Ocala Star-Banner editor Brad Rogers bought Patricia Levesque’s spin that the number of tests that some districts impose is the fault of the districts.
Patricia Levesque’s career has paralleled the rise of FCAT. In the 1990s she was a staff member for the Florida House Education Committee when, during Gov. Lawton Chiles’ administration, the notion of testing to ensure accountability first emerged.
Over the years, Levesque rose in prominence, becoming an advisor to Gov. Jeb Bush, and finally commission of education under Bush. Today, she heads the Foundation for Florida’s Future, a Tallahassee think tank established by Bush whose primary mission is to ensure his education reforms — including standardized testing — continue to move forward.

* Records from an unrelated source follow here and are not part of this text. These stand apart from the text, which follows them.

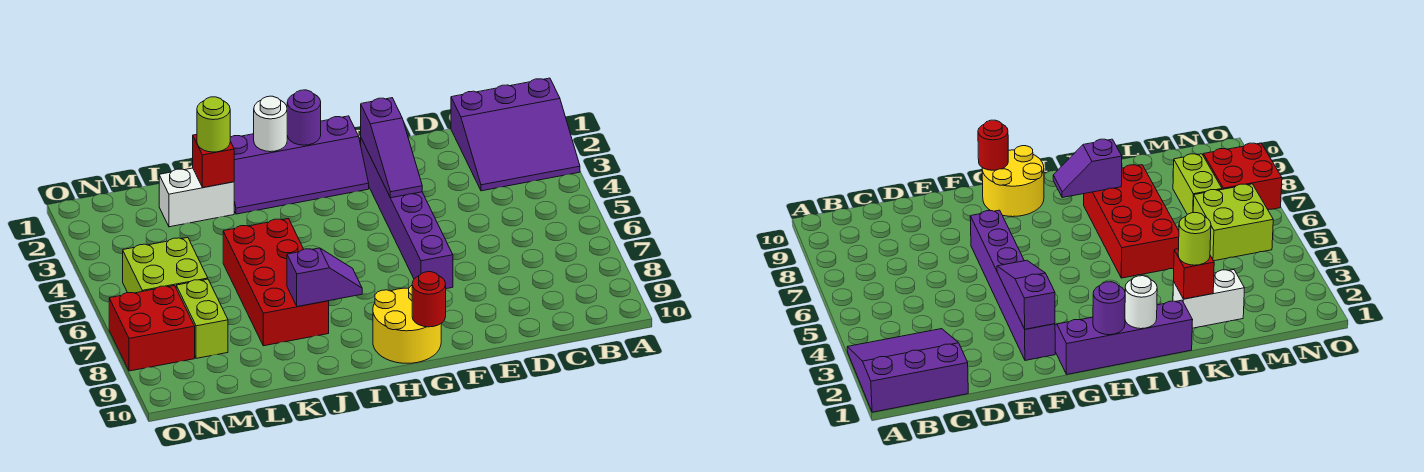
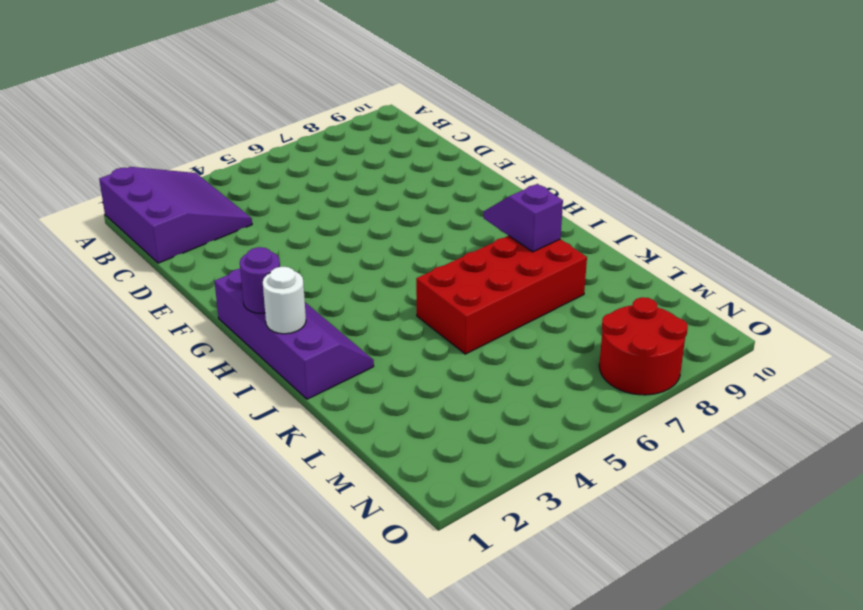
red round brick N7:O8 level 1 -> red brick N7:O8 level 1
none -> purple brick F2:F7 level 1
none -> yellow round brick G9:H10 level 1
none -> white brick K2:L2 level 1

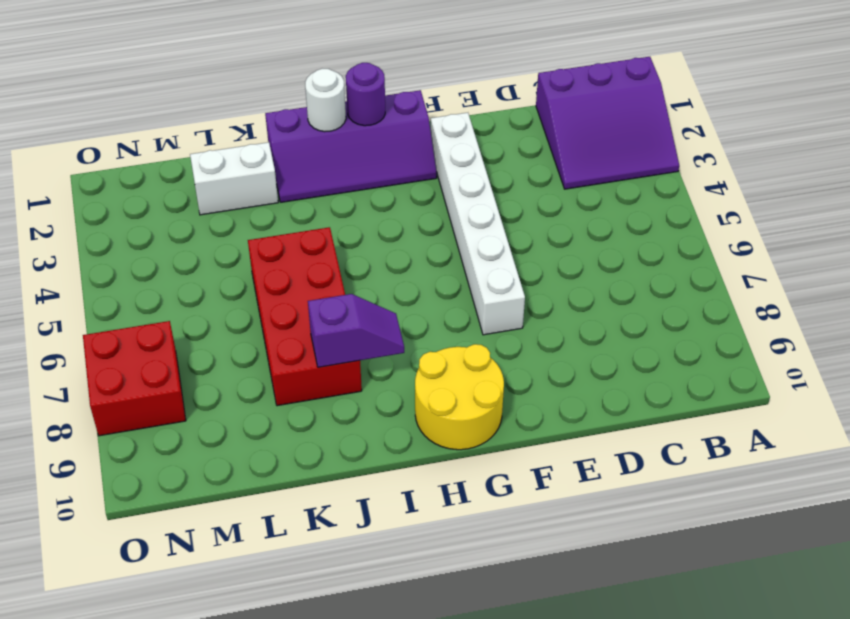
white brick F2:F7 level 1 -> purple brick F2:F7 level 1
none -> lime brick M5:N6 level 1
none -> lime brick M7:M8 level 1
none -> purple slope F2:F4 level 2 top 2

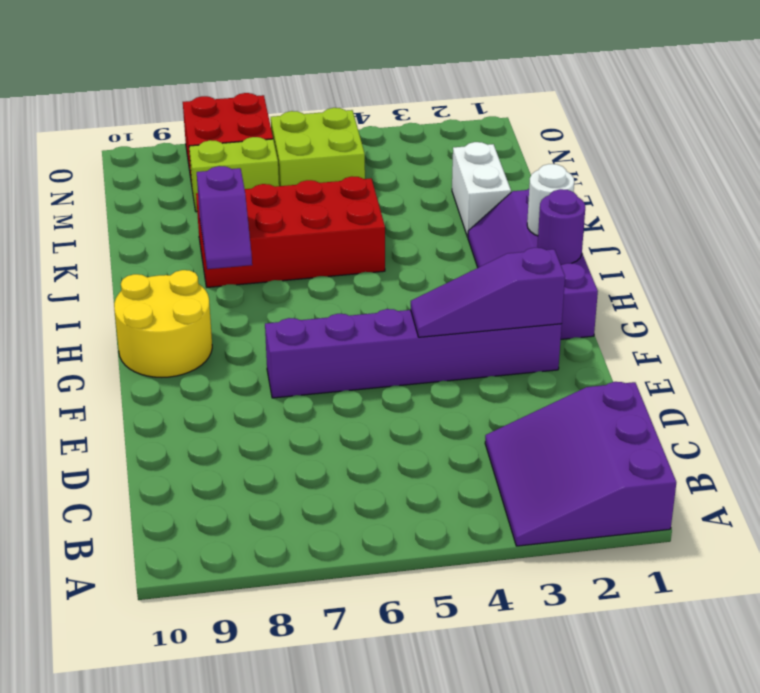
none -> red round brick G10 level 2
none -> red brick K2 level 2
none -> lime round brick K2 level 3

I talked to Levesque last week about the growing concern that our schools are becoming test factories. She said FCAT was never intended to become what it has, that it was supposed to be an “outcome reference” test, not the primary determinant of students’ and teachers’ futures.
Moreover, she said there is no consistency among Florida school districts as to how standardized tests are delivered. She referred me to a recent analysis the Foundation for Florida’s Future did of 11 large Central Florida school districts, including Marion County.
Perhaps Rogers should have talked to FairTest’s Bob Schaeffer. Schaeffer sent me this email response:
“There is no question that some county school boards mandate additional standardized exams on top of the FCAT. However, Levesque blithely ignores the fact that Florida politicians, spurred by the foundation she heads, have improperly attached so many consequences to FCAT scores that many local administrators feel a spate of practice exams is necessary to get their students ready to do their best on ‘the big test.’ With the FCAT used to determine third-grade promotion, high school graduation, school grades, educator bonuses, voucher eligibility, and now teacher retention, it’s easy to understand why administrators think test prep is so important. ‘Enough already’ is definitely the right reaction. But to stop testing overkill in Florida, the first step must be to ratchet back the misuse and overuse of FCAT scores.”
Levesque, a skilled political operative, is doing everything she can to deflect blame from her and her boss. Throwing districts under the bus is not beneath her as a means to an end. Schaeffer’s response brings focus back to where she wanted to misdirect Rogers from. Levesque obviously doesn’t want to talk about the legislation she’s had a hand in writing which misuses and overuses FCAT scores.